Quand je me réveille dans un mini oasis, invente une nouvelle langue et fais face à la mort…

Paris brûle t-il?

7h du matin, la nuit a été courte. Un copieux petit déjeuner et une première baignade – bonheur – à l’ombre des palmiers entourant la piscine, le tout dans une chaleur plus supportable à cette heure : on a connu réveil plus difficile….

La France est déjà loin!

Piscine et cocotier, repos bien mérité - carnets de voyages - voir ailleurs

Piscine et cocotier à Bangkok

Notre destination du jour est Bangsaen, une petite ville en bord de mer, à 2h de Bangkok, où un ami, Tanguy, travaille depuis quelques mois et doit nous héberger pour le week end. Nous nous y rendrons en minibus.

Lost in Translation

Si se procurer des billets de transport est normalement chose aisée, se procurer des billets de bus, sans parler un mot de Thaï, auprès d’un guichetier Thaïlandais ne parlant pas un mot d’anglais ou de Français l’est beaucoup moins .

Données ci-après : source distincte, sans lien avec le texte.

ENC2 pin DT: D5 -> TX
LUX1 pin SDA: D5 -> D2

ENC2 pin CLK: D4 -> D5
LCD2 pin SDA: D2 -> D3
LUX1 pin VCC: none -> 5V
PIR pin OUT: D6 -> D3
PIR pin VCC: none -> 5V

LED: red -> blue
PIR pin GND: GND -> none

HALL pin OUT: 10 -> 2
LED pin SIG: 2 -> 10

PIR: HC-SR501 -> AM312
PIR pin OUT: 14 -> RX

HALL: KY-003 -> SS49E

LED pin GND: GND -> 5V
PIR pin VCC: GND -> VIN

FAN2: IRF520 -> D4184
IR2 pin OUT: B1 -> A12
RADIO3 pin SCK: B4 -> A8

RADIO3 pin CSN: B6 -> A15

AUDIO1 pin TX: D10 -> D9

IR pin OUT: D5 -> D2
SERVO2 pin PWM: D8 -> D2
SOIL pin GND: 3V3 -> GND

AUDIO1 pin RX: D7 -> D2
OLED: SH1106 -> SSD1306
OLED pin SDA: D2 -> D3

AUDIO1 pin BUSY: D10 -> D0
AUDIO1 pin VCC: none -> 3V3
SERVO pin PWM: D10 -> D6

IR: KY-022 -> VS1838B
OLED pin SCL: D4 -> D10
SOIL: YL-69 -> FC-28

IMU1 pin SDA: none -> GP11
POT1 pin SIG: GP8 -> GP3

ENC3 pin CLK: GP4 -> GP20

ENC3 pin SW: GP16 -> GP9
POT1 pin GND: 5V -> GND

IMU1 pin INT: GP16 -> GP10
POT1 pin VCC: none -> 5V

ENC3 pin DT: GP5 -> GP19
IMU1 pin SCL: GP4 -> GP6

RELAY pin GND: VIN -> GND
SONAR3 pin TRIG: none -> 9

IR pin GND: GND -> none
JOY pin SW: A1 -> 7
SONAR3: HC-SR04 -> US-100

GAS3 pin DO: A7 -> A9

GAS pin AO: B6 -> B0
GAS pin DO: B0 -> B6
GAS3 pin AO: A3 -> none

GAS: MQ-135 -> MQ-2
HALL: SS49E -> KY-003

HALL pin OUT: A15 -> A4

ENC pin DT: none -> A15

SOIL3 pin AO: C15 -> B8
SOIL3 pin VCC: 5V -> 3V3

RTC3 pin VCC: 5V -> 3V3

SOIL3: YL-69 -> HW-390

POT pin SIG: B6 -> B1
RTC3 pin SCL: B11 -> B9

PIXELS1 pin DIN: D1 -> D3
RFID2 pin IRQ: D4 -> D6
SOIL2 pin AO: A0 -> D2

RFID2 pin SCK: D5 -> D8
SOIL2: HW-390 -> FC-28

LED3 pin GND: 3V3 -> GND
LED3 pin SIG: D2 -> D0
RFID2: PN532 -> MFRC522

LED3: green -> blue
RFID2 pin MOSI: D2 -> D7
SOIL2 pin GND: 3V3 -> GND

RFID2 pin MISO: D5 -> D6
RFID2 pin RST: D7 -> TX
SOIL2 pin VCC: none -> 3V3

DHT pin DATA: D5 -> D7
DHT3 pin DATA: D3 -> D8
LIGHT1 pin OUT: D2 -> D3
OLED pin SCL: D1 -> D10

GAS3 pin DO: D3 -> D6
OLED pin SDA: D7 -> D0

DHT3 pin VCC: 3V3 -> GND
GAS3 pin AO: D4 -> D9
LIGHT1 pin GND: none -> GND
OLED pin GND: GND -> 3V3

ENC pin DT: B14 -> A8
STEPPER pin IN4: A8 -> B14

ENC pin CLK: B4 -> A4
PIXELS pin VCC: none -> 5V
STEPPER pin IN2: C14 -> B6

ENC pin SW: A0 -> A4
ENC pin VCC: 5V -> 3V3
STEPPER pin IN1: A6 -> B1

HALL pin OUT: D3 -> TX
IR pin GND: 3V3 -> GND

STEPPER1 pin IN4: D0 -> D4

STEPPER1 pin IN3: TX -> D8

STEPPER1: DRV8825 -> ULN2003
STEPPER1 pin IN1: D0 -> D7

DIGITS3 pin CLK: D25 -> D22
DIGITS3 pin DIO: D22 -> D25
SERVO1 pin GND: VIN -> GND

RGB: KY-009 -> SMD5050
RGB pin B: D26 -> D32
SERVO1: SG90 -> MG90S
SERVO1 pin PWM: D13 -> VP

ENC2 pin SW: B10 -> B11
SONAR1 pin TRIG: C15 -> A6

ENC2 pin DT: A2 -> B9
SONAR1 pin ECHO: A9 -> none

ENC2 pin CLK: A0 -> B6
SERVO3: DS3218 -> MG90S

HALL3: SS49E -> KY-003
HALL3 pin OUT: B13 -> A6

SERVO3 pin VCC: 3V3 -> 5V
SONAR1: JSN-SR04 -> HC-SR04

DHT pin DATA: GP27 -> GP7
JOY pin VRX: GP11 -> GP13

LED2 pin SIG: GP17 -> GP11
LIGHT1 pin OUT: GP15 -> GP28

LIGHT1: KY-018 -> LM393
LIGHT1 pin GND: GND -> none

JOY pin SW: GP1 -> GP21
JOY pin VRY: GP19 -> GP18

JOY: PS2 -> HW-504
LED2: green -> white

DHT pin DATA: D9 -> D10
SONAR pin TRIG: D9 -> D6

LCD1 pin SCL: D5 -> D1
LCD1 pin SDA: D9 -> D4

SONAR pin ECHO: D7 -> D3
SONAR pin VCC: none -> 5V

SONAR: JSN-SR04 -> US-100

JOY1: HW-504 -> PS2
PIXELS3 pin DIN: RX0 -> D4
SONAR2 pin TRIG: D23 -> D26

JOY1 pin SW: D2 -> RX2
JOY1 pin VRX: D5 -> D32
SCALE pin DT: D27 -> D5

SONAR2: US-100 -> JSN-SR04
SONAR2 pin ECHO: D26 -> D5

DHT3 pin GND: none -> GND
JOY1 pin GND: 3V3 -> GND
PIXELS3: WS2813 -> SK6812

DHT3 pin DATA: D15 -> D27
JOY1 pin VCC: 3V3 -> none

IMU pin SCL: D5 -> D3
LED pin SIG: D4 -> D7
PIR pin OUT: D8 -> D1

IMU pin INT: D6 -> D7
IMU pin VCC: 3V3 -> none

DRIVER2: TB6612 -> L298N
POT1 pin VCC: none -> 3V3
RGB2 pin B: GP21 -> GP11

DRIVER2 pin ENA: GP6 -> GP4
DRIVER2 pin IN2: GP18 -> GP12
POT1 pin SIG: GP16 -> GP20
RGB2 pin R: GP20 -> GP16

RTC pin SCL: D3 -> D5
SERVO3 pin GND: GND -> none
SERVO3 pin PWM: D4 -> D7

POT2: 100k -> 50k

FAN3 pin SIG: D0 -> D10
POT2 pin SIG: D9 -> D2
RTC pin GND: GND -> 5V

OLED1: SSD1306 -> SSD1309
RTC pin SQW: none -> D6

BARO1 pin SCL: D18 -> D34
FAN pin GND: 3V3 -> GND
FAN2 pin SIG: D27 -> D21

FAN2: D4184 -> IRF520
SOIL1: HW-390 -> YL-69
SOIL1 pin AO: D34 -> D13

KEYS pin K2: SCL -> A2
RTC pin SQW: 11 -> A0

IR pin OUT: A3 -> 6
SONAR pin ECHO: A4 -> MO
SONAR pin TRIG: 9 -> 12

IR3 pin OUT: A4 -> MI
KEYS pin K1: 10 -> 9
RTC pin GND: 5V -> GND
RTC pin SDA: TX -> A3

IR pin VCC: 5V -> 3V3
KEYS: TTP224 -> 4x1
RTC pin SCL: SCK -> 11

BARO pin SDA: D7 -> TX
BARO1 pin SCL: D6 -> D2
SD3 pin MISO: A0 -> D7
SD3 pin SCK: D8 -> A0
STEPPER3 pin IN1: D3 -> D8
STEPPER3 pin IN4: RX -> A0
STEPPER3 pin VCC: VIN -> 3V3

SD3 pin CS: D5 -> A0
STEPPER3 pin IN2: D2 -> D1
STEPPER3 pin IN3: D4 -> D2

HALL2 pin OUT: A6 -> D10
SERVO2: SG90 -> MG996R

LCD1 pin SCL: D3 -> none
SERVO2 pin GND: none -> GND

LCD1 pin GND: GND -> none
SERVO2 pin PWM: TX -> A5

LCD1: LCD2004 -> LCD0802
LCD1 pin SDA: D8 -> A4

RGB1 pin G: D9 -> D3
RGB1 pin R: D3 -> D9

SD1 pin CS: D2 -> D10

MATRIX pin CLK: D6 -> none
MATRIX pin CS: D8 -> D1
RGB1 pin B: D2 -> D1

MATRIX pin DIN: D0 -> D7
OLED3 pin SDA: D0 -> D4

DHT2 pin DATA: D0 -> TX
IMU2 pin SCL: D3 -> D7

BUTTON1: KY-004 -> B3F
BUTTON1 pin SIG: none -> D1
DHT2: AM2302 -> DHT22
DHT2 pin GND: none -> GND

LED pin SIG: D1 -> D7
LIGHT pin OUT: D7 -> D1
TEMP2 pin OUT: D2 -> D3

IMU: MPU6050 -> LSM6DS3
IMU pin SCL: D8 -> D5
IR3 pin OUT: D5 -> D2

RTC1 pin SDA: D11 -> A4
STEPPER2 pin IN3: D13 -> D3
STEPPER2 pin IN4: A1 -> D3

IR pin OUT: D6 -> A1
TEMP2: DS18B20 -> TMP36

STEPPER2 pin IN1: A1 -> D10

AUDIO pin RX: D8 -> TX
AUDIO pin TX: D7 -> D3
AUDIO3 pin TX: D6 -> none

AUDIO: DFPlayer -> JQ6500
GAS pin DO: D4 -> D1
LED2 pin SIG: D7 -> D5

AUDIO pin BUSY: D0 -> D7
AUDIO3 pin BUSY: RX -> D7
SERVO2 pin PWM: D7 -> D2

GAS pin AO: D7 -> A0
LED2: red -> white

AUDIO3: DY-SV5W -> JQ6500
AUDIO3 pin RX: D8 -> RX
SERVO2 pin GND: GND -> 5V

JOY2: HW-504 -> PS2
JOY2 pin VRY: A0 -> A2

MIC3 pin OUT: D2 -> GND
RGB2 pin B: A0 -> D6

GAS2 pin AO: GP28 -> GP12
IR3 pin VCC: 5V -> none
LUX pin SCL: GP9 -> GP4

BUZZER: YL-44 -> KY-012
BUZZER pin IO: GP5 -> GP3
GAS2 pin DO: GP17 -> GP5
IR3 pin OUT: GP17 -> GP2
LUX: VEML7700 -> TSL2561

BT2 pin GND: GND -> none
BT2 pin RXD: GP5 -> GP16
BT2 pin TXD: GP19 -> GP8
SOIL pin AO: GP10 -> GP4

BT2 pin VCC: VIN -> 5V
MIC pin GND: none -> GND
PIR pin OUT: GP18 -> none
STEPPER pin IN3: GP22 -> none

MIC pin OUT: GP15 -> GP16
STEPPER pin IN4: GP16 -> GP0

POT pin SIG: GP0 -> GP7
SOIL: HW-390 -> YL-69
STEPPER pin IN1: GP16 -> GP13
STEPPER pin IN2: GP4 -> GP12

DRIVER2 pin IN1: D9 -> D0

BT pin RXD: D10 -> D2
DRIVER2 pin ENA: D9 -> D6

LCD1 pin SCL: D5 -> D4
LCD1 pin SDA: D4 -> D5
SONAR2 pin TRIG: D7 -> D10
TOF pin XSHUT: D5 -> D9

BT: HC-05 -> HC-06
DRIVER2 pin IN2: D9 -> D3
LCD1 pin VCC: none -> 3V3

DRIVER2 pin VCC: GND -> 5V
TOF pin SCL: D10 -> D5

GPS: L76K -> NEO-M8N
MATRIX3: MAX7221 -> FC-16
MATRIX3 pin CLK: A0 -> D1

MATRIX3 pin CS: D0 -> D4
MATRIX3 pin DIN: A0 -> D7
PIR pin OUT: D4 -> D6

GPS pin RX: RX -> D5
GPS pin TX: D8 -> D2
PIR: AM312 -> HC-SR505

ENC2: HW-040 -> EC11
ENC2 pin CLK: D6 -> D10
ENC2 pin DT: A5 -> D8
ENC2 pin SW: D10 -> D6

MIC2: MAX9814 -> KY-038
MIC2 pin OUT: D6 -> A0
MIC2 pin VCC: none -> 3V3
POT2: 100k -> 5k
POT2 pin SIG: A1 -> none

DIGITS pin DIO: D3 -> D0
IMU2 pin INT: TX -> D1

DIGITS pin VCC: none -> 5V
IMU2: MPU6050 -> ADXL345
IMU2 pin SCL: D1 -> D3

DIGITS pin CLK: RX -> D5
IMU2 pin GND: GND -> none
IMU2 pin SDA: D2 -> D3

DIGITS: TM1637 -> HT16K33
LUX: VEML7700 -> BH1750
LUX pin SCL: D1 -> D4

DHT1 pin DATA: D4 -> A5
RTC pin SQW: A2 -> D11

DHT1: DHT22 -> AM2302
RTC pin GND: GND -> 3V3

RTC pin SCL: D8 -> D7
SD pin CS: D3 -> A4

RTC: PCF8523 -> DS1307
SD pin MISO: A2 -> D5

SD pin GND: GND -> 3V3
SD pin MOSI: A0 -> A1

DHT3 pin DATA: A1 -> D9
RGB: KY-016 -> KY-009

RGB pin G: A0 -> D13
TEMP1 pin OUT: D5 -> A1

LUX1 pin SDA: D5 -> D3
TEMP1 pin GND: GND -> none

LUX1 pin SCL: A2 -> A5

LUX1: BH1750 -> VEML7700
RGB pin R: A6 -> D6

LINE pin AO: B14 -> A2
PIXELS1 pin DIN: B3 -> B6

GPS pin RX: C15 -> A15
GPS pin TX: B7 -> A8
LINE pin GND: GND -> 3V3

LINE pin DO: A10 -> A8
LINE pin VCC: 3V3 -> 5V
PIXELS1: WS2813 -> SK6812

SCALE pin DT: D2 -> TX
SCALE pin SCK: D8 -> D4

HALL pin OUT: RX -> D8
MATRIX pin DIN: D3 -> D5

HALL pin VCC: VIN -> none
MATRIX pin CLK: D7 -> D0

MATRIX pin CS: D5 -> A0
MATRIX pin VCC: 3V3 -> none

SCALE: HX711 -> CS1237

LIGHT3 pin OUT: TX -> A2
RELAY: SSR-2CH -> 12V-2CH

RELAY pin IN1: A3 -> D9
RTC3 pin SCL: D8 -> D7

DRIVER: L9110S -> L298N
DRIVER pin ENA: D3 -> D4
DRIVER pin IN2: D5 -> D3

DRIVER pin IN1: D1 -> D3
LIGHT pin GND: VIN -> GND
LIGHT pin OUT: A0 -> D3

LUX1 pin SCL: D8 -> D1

Finalement, c’est après dix minutes d’échange, dans un langage probablement inventé pour l’occasion, et deux heures de transport – passées à tenter de ne pas prêter attention à la route puisqu’ici, si code de la route il y a, il ne semble être appliqué ni de près ni de loin – que nous arrivons à destination!

Boulevard de la mort

Bangsaen! Face a nous, un grand boulevard que nous devons traverser pour attraper un Tuk Tuk et se rendre à la plage. La circulation est dense, les voitures, les motos et donc les Tuk Tuks se côtoient, se doublent, se klaxonnent, et s’évitent, tant bien que mal, tout en esquivant les piétons qui ont le courage – la folie?  – de traverser la cinquantaine de mètres de chaussée les séparants de “l’autre cote” .

Sur les trottoirs déjà plutôt étroits, les nombreux marchands ambulants rendent la circulation difficile, d’autant qu’il y a foule, et les bousculades sont quasi inévitables. Certains s’arrêtent pour manger, probablement attirés par les subtiles parfums de de viande grillée ou de soupe au lait de coco qui laissent difficilement insensibles.

boulevard de la mort en Asie - Carnets de voyages - Voir ailleurs

Y aller ou fuir?

Le sentiment de dépaysement  est  total, renforcé par les cris des vendeurs ambulants, et par la sonorité de cette langue particulière qu’est le Thaï. Langue qui s’affiche également sur les enseignes de toute sorte de magasin, enseignes débordants d’ailleurs généreusement sur la rue et ajoutant donc à la rue qui s’offre devant nous une légère note chaotique.

Il est 16h en ce vendredi 2 novembre 2012, il fait très chaud et humide, et tout est normal à Bangsaen Beach.

 

Et vous, avez vous déjà ressenti ce genre de choc culturel? Si oui, quand et où? De manière générale, qu’est ce qui vous fait réaliser que vous êtes loin de chez vous lorsque vous voyagez?